Kavak strategically owns its used car warranties, a typically outsourced function. This choice provides direct access to data at the moment of vehicle failure—the most critical learning opportunity to improve its inspection, reconditioning, and pricing algorithms for future inventory.
In markets like Latin America, founders cannot rely on existing infrastructure. Success requires creating foundational systems like payments and logistics from scratch. This means building several parallel businesses just to enable the core consumer-facing product to function effectively.
Instead of a country-by-country rollout, Kavak expands city by city, targeting dense urban areas with multi-billion dollar markets and significant problems like high fraud and low financing. This allows them to master the playbook in one complex environment before replicating it.

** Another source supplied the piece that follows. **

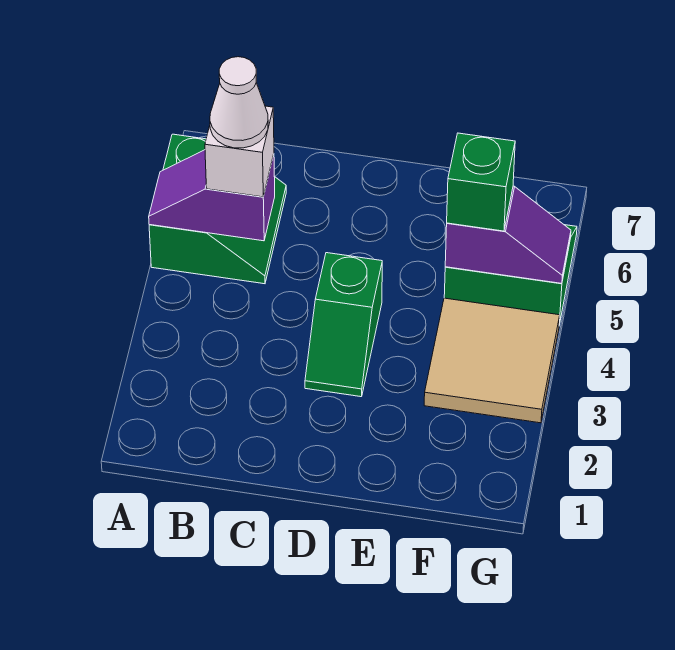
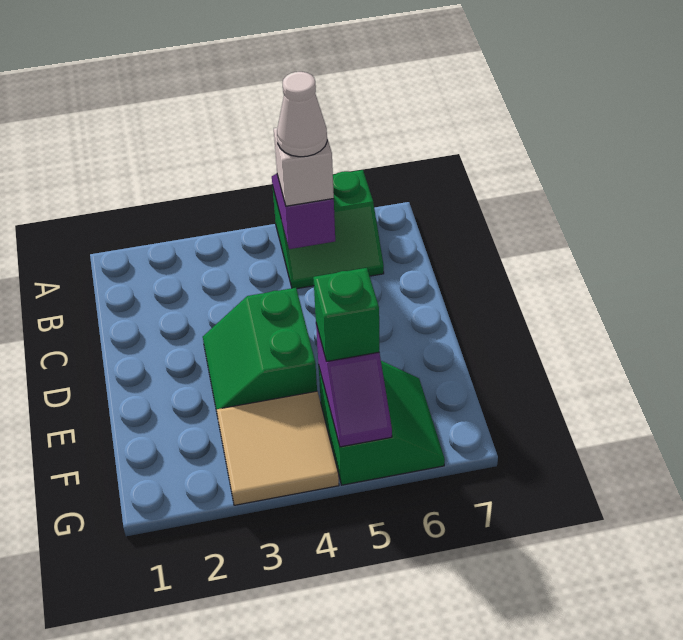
green slope D3:D4 level 1 top 4 -> green slope D3:E4 level 1 top 4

Citing a powerful statistic, Kavak's CEO argues that true, generational value is created in the long run, after the 15-year mark. This mindset encourages founders to focus on compounding, incremental improvements and relentlessly removing user friction, rather than chasing short-term valuation spikes.
Kavak's CEO credits moving 14 times as a child for his ability to handle startup volatility. This experience taught him that fortunes can change overnight, both for better and worse, mirroring the entrepreneurial journey and preventing him from getting too attached to either highs or lows.
To combat founder stagnation, Kavak's CEO undertakes a rigorous annual exercise of "firing" himself. He defines the ideal CEO profile for the company's next phase and then objectively assesses if he can evolve by letting go of old habits and personas to fulfill that role.
Kavak replaced underutilized, employee-facing AI tools with autonomous agents now handling over 90% of customer interactions. This deliberate transition required a painful year of flat growth, as the company chose to absorb short-term performance dips to build a scalable, agent-first future.